Aman Iman is more of the same, with a grimier, sharper focus. It won’t necessarily Break Through but that doesn’t stop it being very good.


Ibrahim Ag Alhabib [Photo: Alioune Ba]

Ibrahim Ag Alhabib [Photo: Alioune Ba]


The group plays rock guitar with a rangy American sound, broad and lazy and slow. You can see where the “desert blues” tag comes from. The rhythm isn’t the same as blues but the mood is similar. It’s a downbeat downslide with an optimistic twitch of salt at the end of each twang. The downward movement says, “Sadness”, then the Vegemite twang adds, “Never say die.” But the trot of the guitar is not a trot that’s familiar to blues. It’s the lurch-up lurch-down gait of a camel. There’s at least one other place where the music of the local nomads moves with the same step as their favourite riding animal, and that’s Tuva. You can tell music from that area because it runs like a horse. Listen to Yat-Kha. Even when it’s doing a stormy, mostly-English rock song like “Come Along”, you can hear the horses in there, galloping away.

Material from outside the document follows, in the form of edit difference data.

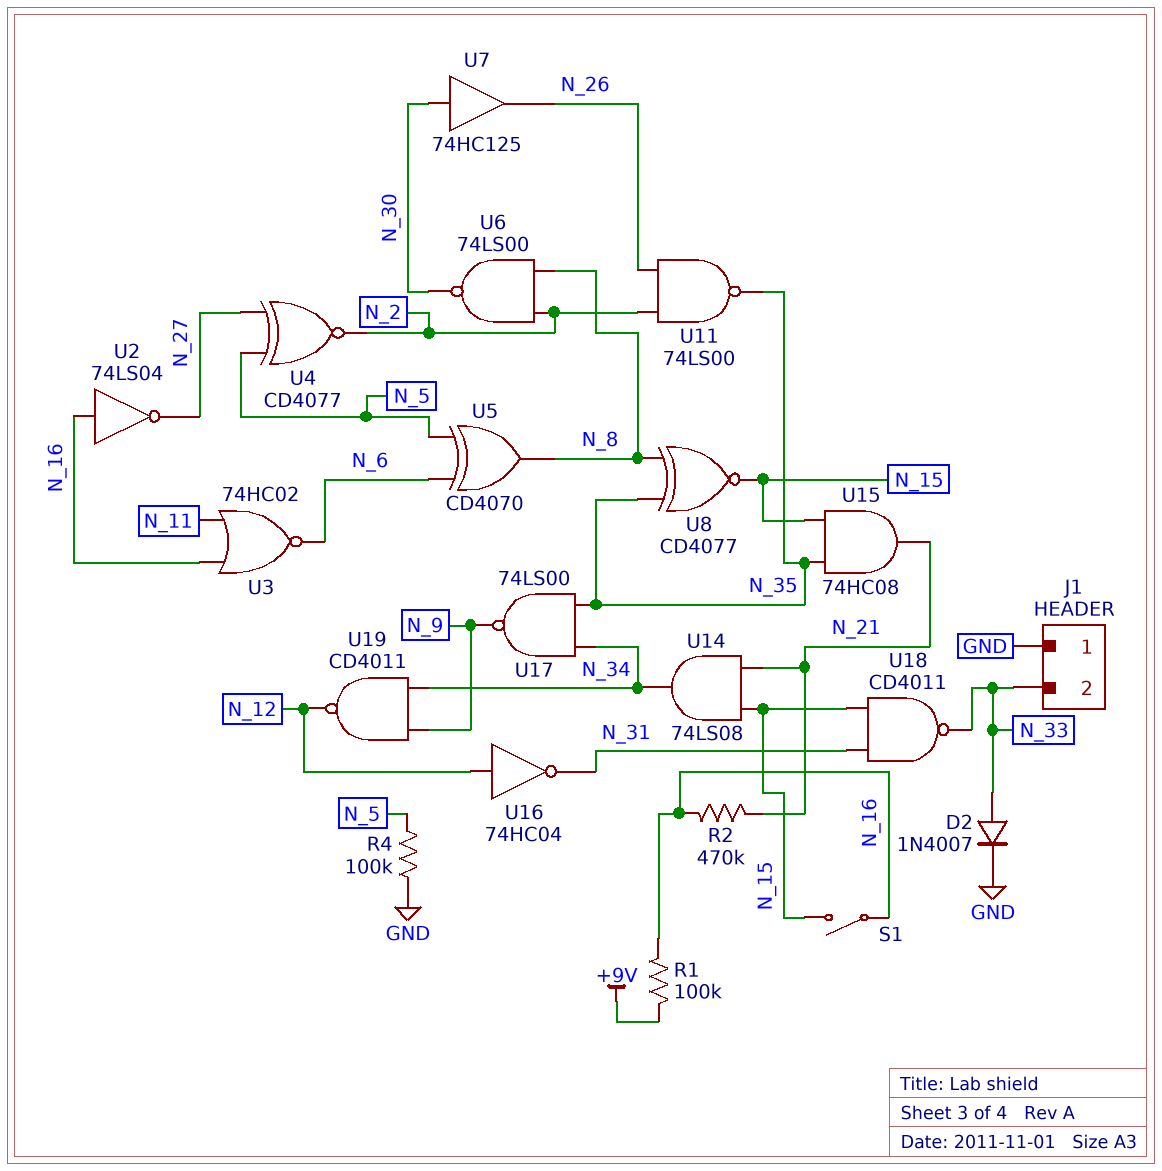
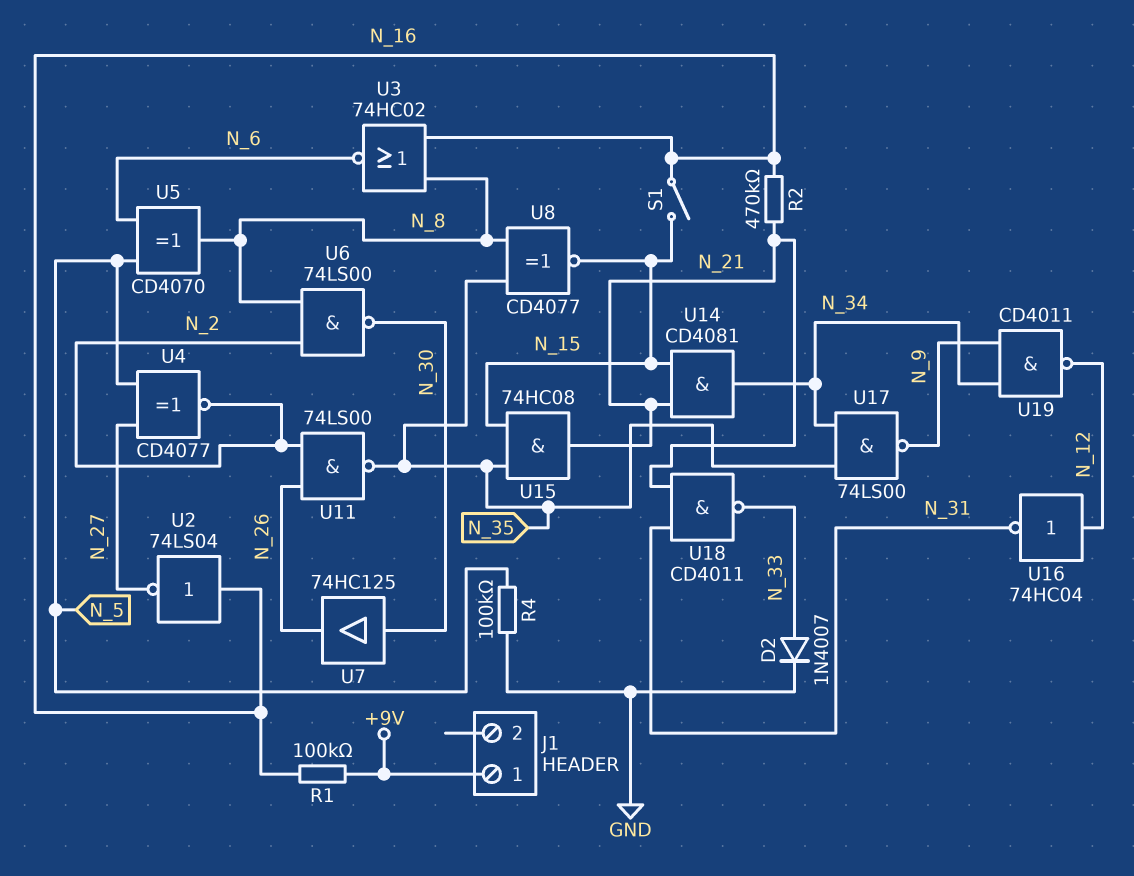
J1 pin 1: GND -> +9V
J1 pin 2: N_33 -> none
U3: NOR 74HC02 (in N_11, in N_16, out N_6) -> NOR 74HC02 (in N_8, in N_16, out N_6)
U14: AND 74LS08 (in N_15, in N_21, out N_34) -> AND CD4081 (in N_15, in N_21, out N_34)
U18: NAND CD4011 (in N_15, in N_31, out N_33) -> NAND CD4011 (in N_21, in N_31, out N_33)

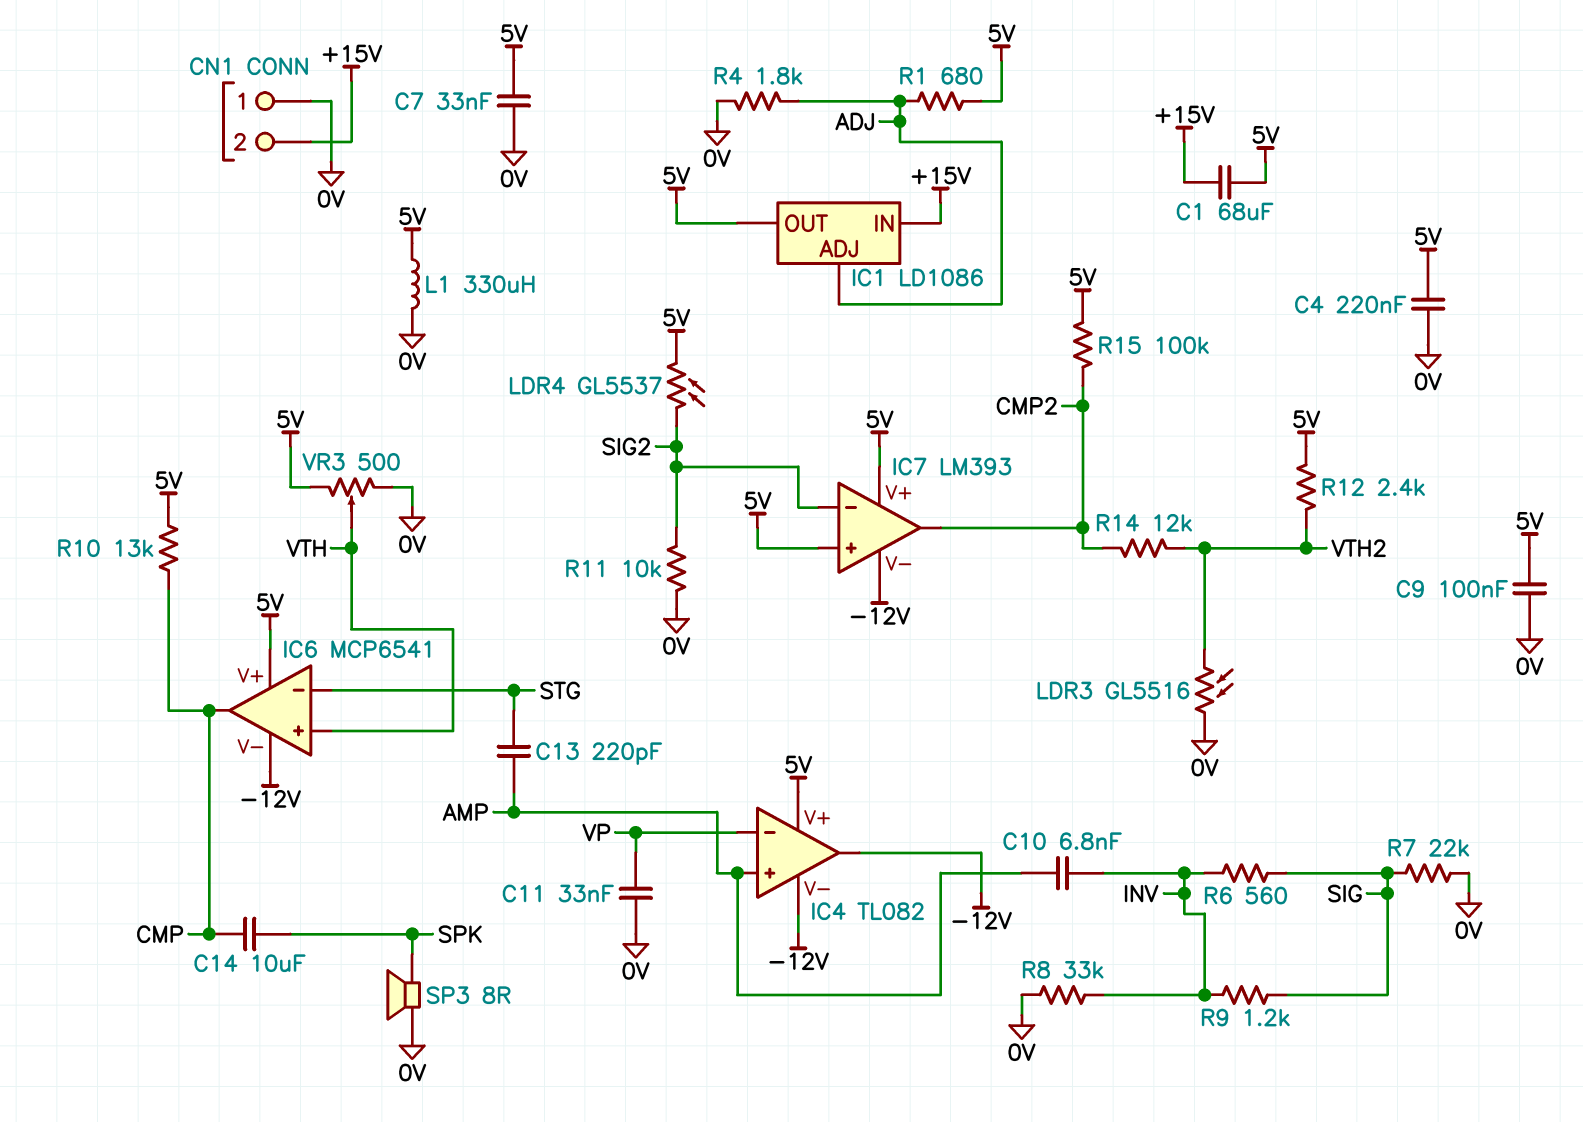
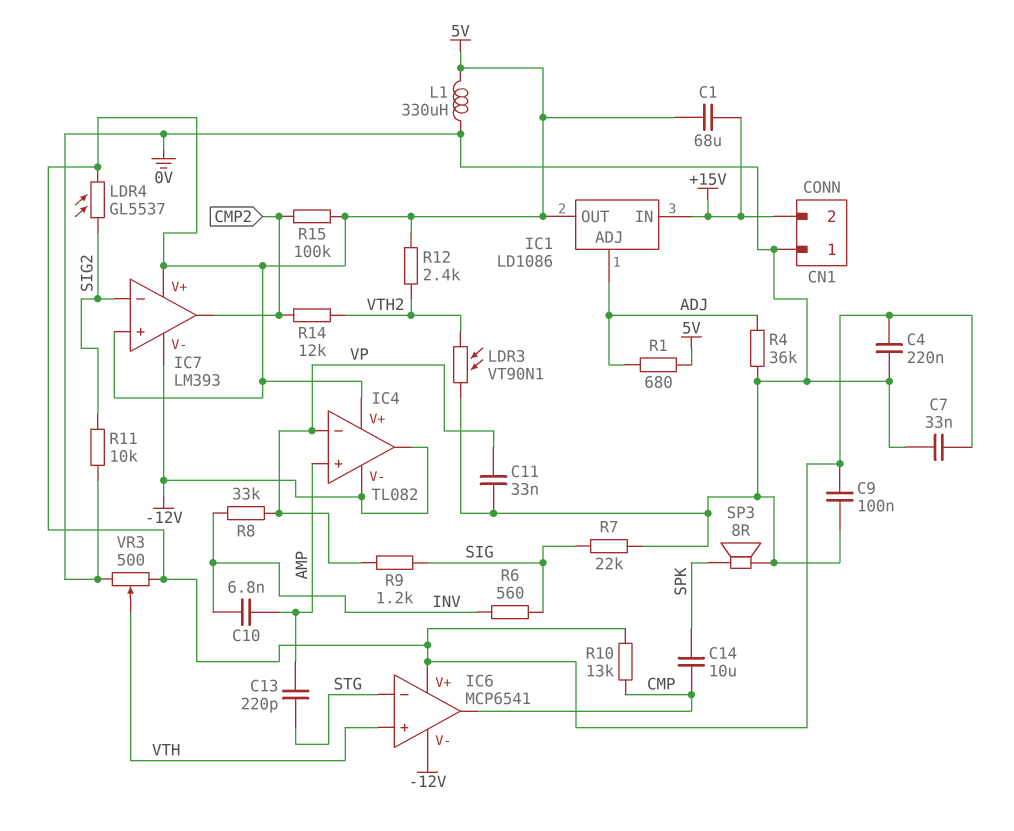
LDR3: GL5516 (0V, VTH2) -> VT90N1 (0V, VTH2)
R4: 1.8k (0V, ADJ) -> 36k (0V, ADJ)
R8: 33k (0V, INV) -> 33k (INV, VP)
R9: 1.2k (INV, SIG) -> 1.2k (SIG, VP)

Tinariwen never sounds like that. It can do rock and Yat-Kha can do rock but they’ll both be different rocks because of that camel and that horse. And this is one of the reasons why listening to music in a foreign language is about more than being tantalised by words you don’t understand. It shows you a difference between people who have traditionally ridden camels and people who have traditionally ridden horses and people from countries where cars have taken over for generations—long enough to affect the music—and then they make “Jesus Built My Hot Rod”, by Ministry, which is an excellent song.


Tinariwen: (left to right) Said, Hassan, Eyadou, Bassa, Ibrahim, Intidao, Abdallah [Photo: Thomas Dorn]

Tinariwen: (left to right) Said, Hassan, Eyadou, Bassa, Ibrahim, Intidao, Abdallah [Photo: Thomas Dorn]


The other thing about Tinariwen is that they clap. They rarely use drums. Instead, they have this clapping. The clap is their percussion, their time-keeper. The clap is their most obvious link to Tartit, another Tuareg band that has been getting some press recently. Tartit loves the clap. The members of Tartit are almost all women, which makes them sort of the chick Tinariwen, or Tinariwen the bloke version of Tartit. Tartit embraces the traditional clap and downplays the modern guitars. Tinariwen balances the two together. They unite the old local music and the modern foreign music with unusual skill. They bring a rock music dirtiness into their songs too: the guitar note that grinds itself into the mud at the start of “Clar Achel”, the way the singer’s voice lingers and goes rusty during “63”, a song about the 1963 rebellion in which Ibrahim ag Alhabib’s father died. They don’t make the mistake of associating modern foreign music with cleanliness, as some groups do.


At the root of their music, and the music of Tartit as well, is the massed trance-chant. It gives Tinariwen’s songs a denseness that you rarely hear in English-language rock. It also leaves them with that sand-dune sound. (The dry chant seems to be common currency across the globe: it’s one of the reasons why Australian Aboriginal music struggles to update its musical traditions and get them out into the wider world. How do you unite a long, flat chant and a short pop song?) This is not music that deals briskly in verse-chorus-verse. Each song is an ecosystem that bubbles up and down, beetles crawling under the mulch, trilling noises breaking out and then subsiding, a drum (for once) in the background murmuring toom toom.


Tinariwen is not the only Tuareg group out there, but when it comes to uniting rock music with local traditions, they’re the most advanced. They rock, they clap. They might even Break Through. You never know.